My domain is sambidb.com. This is my first ever attempt to get a certificate, and diving into the deep end of the pool by trying to get a wildcard one (I don’t even have a website at the root domain, although I might eventually - I’m currently only running a database webapp on subdomains). My server is a CentOS 7 VPS on Linode.
I read various tutorials, but most of them describe the manual process. Since there is a DNS plugin for Linode, I figured I might as well do the slick Certbot way. The tutorial I primarily followed is this: https://linuxacademy.com/blog/linuxacademy-com/wildcard-certificates-with-lets-encrypt-and-nginx/
I updated certbot, installed python2-certbot-dns-linode, got an API key from the Linode Manager interface and put it in a file with chmod 600, and then ran this command:
certbot -a dns-linode --dns-linode-credentials /root/.certbot/linode.ini --dns-linode-propagation-seconds 60 -i nginx -d "*.sambidb.com" --server https://acme-v02.api.letsencrypt.org/directory
Here is the output:
Saving debug log to /var/log/letsencrypt/letsencrypt.log Plugins selected: Authenticator dns-linode, Installer nginx Starting new HTTPS connection (1): acme-v02.api.letsencrypt.org Obtaining a new certificate Performing the following challenges: dns-01 challenge for sambidb.com Starting new HTTPS connection (1): api.linode.com Starting new HTTPS connection (1): api.linode.com Starting new HTTPS connection (1): api.linode.com Waiting 60 seconds for DNS changes to propagate Waiting for verification... Cleaning up challenges Starting new HTTPS connection (1): api.linode.com Starting new HTTPS connection (1): api.linode.com Starting new HTTPS connection (1): api.linode.com Failed authorization procedure. sambidb.com (dns-01): urn:ietf:params:acme:error:unauthorized :: The client lacks sufficient authorization :: No TXT record found at _acme-challenge.sambidb.com IMPORTANT NOTES: - The following errors were reported by the server: Domain: sambidb.com Type: unauthorized Detail: No TXT record found at _acme-challenge.sambidb.com To fix these errors, please make sure that your domain name was entered correctly and the DNS A/AAAA record(s) for that domain contain(s) the right IP address.
I looked at my DNS, and indeed, there is no TXT record.
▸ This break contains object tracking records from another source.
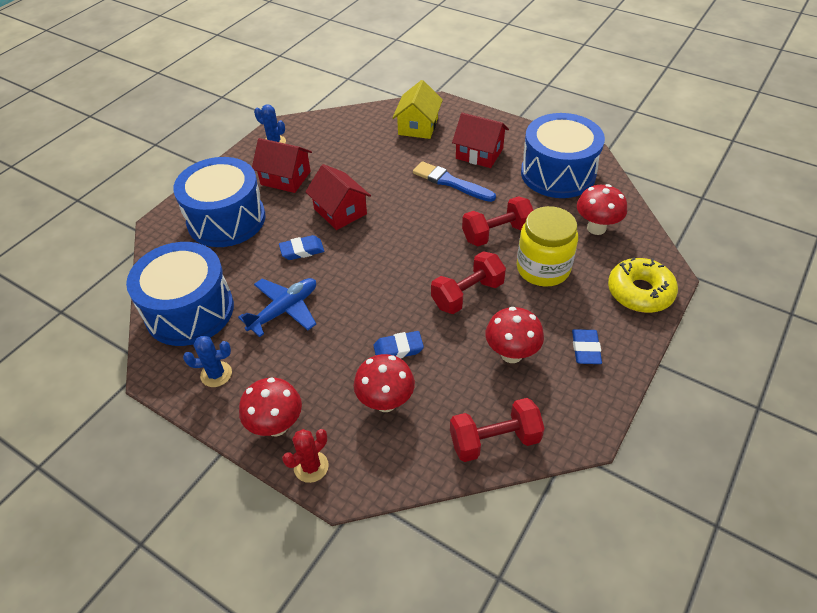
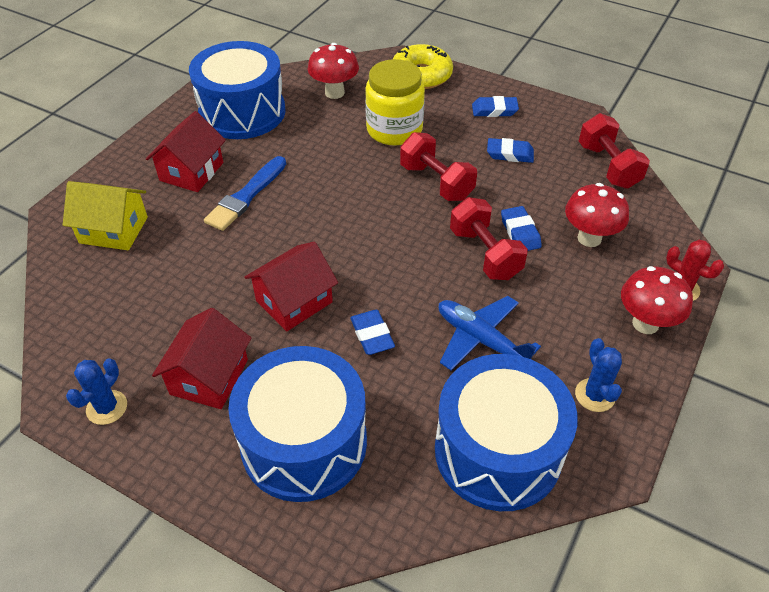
camera: 95 degrees left, 0 degrees up
(497, 234) = (342, 160): red dumbbell -> red dumbbell (485, 254)
(511, 354) = (510, 154): red mushroom -> blue eraser

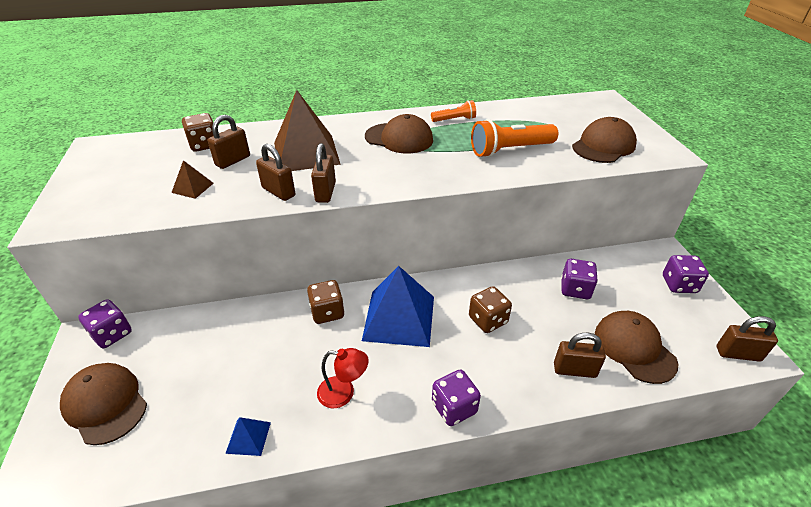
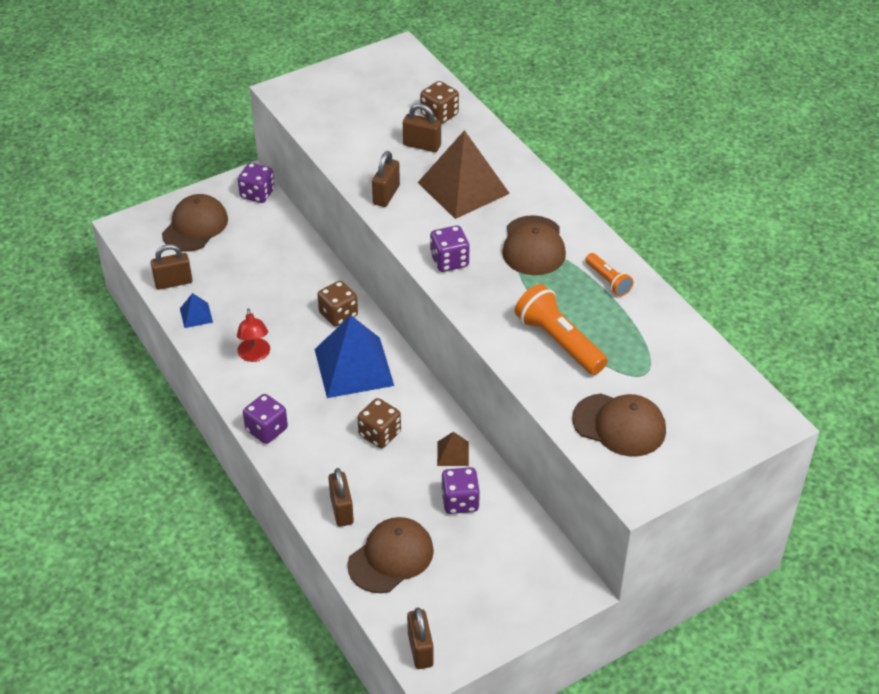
camera: 70 degrees right, 5 degrees up
(192, 187) = (366, 141): brown pyramid -> brown pyramid (453, 453)
(325, 192) = (401, 225): brown padlock -> brown padlock (173, 282)
(679, 284) = (515, 601): purple dice -> purple dice (449, 261)

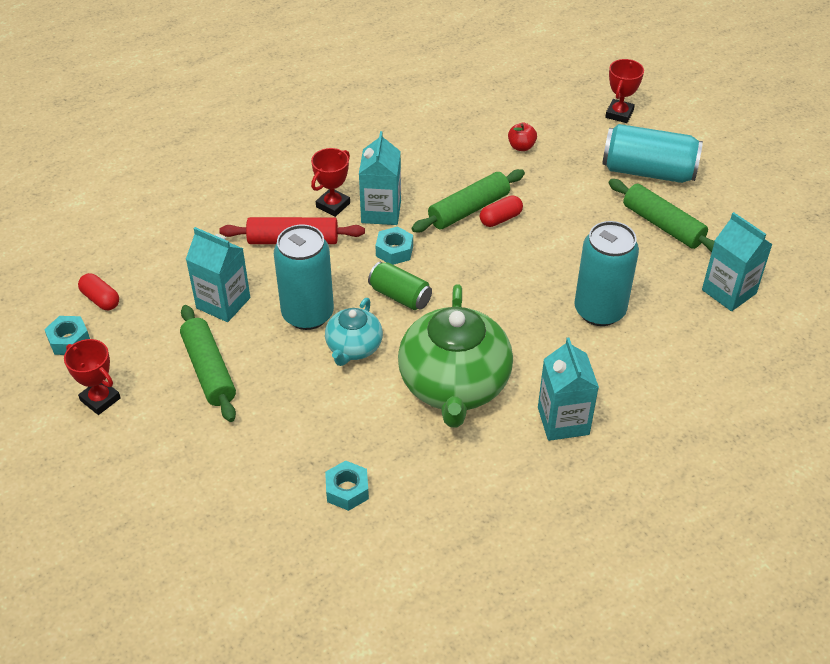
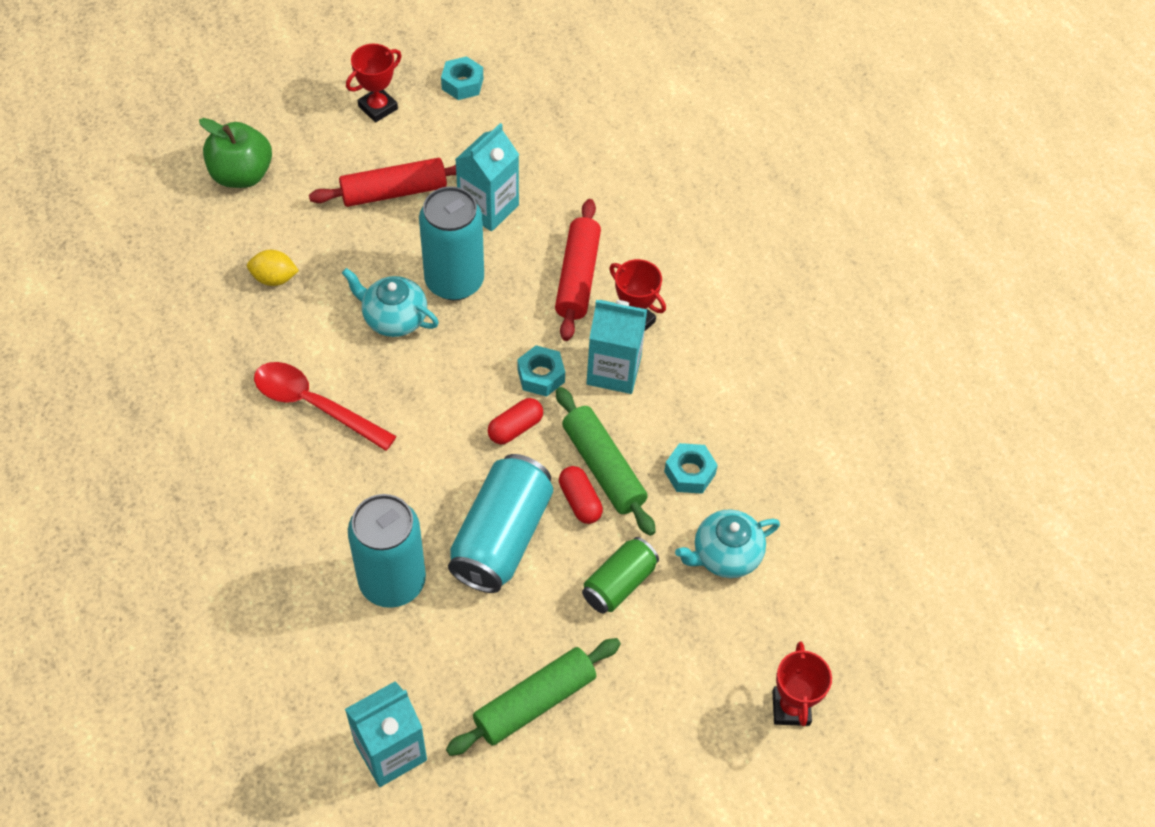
camera: 95 degrees right, 10 degrees up
(100, 299) = (516, 107): red capsule -> red capsule (515, 428)
(194, 494) = (242, 175): none -> green apple
(209, 370) = (394, 192): green rolling pin -> red rolling pin
(322, 440) = (274, 278): none -> yellow lemon
(347, 490) = (206, 293): turquoise nut -> turquoise nut (689, 473)
(400, 296) = (463, 372): green can -> green can (619, 583)
(454, 385) = (314, 405): green teapot -> red spoon
(521, 147) = (725, 555): red apple -> turquoise teapot
(563, 421) = (234, 503): turquoise carton -> none
(619, 114) = (791, 708): red trophy -> red trophy turned 60 degrees clockwise
(648, 171) = (651, 714): turquoise can -> turquoise can (502, 537)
I would be happy to make it, but I don’t know the value it needs, and I got the impression from the tutorial that the Linode plugin was supposed to create it for me. (That’s the whole point of making the command wait 60 seconds for propagation, right?) My webapp works fine, so I would think that means that the DNS A record, nginx configuration, etc. are correct. What should I look for? (I tried reading
letsencrypt.log, but I don’t know enough to recognize clues in it.)